Re: HTML Table (from Http Get) save to SharePoint ...

yhlow · ‎09-29-2020

Hi,

Need some help, I'm trying to save the html table to SharePoint and the html table are from the webpage using get.

Here the table format

S/No.	Registration Number	Name	Date of Approval	Status
1	A123456	Bomiil	09/10/2007	Effective till 03/12/2018
2	1RT436K	Bporeited	01/2/2011	Active
3	2BHYER016Z	Petored	25/5/2010	Effective till 24/05/2019
4	1QE$6769Z	BunkPet	10/1/2005	Active

and managed to get the html code as below.

<table>
<tbody>
<tr>
<th style="width: 46.9318px;" valign="top">S/No.</th>
<th style="width: 164.205px;" valign="top">Registration Number</th>
<th style="width: 71.4773px;" valign="top">Name </th>
<th style="width: 131.477px;" valign="top">Date of Approval</th>
<th style="width: 172.386px;" valign="top">Status</th>
</tr>
<tr>
<td style="cursor: default; width: 46.9318px;" valign="top">
1
</td>
<td style="cursor: default; width: 164.205px;" valign="top">
A123456
</td>
<td style="cursor: default; width: 71.4773px;" valign="top">
Bomiil
</td>
<td style="cursor: default; width: 131.477px;" valign="top">
09/10/2007
</td>
<td style="cursor: default; width: 172.386px;" valign="top">Effective till 03/12/2018</td>
</tr>
<tr>
<td style="cursor: default; width: 46.9318px;" valign="top">
2
</td>
<td style="cursor: default; width: 164.205px;" valign="top">1RT436K</td>
<td style="cursor: default; width: 71.4773px;" valign="top">
Bporeited
</td>
<td style="cursor: default; width: 131.477px;" valign="top">
01/2/2011
</td>
<td style="cursor: default; width: 172.386px;" valign="top">
Active
</td>
</tr>
<tr>
<td style="cursor: default; width: 46.9318px;" valign="top">
3
</td>
<td style="cursor: default; width: 164.205px;" valign="top">
2BHYER016Z
</td>
<td style="cursor: default; width: 71.4773px;" valign="top">
Petored
</td>
<td style="cursor: default; width: 131.477px;" valign="top">
25/5/2010
</td>
<td style="cursor: default; width: 172.386px;" valign="top">
Effective till 24/05/2019
</td>
</tr>
<tr>
<td style="cursor: default; width: 46.9318px;" valign="top">
4
</td>
<td style="cursor: default; width: 164.205px;" valign="top">
1QE$6769Z
</td>
<td style="cursor: default; width: 71.4773px;" valign="top">
BunkPet
</td>
<td style="cursor: default; width: 131.477px;" valign="top">
10/1/2005
</td>
<td style="cursor: default; width: 172.386px;" valign="top">
Active
</td>
</tr>
</tbody>
</table>

efialttes · ‎09-30-2020

Hi!

Extremely hard challenge since Power Automate is not the best tool for scraping.

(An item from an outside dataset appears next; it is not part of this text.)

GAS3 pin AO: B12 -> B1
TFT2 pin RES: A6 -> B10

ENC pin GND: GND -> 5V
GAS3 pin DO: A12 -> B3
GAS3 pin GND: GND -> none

So either you follow a split() based approach to extract all the info from your table, starting with headers...

split(replace('Your HTML table here','/th','th'),'<th')

...next with the rest of the rows...

split(replace('Your HTML table here','/td','td'),'<td')

...please note you will need to add lots of additional manipulations not detailed in the two WDL expressions suggested above...

...or you follow an XML based strategy to do it.

Second approach is more robust, but also really hard to implement. @Marty9 provided this incredibly helpful step-by-step description on this second approach:

Basically what you need to do is the following:

get the entire enclosing string between <table> and </table> from the web-source and turn it into an XML string
get the header information with XPath using the following in an expression “…string(‘//th/descendant::text()’)…” this will give you an array with the table’s column headers, the “descendant::” will go recursively into all XML-sub-nodes and extract the text value — nut just the current node’s text value — usually you only have the column-name at one place, but you never know…
do the same with each line of data points in the table by

3a. getting an array of lines first using an expression like “…string(‘//tbody/*’)…” — assuming that the <tbody> marker contains all <td>s

3b. Iterating through that array from (3a) = iterate through the lines and

3b1. extract an array of values with an XPath using the following in an expression “…string(‘//td/descendant::text()’)…” whick will give you an array just like in (2)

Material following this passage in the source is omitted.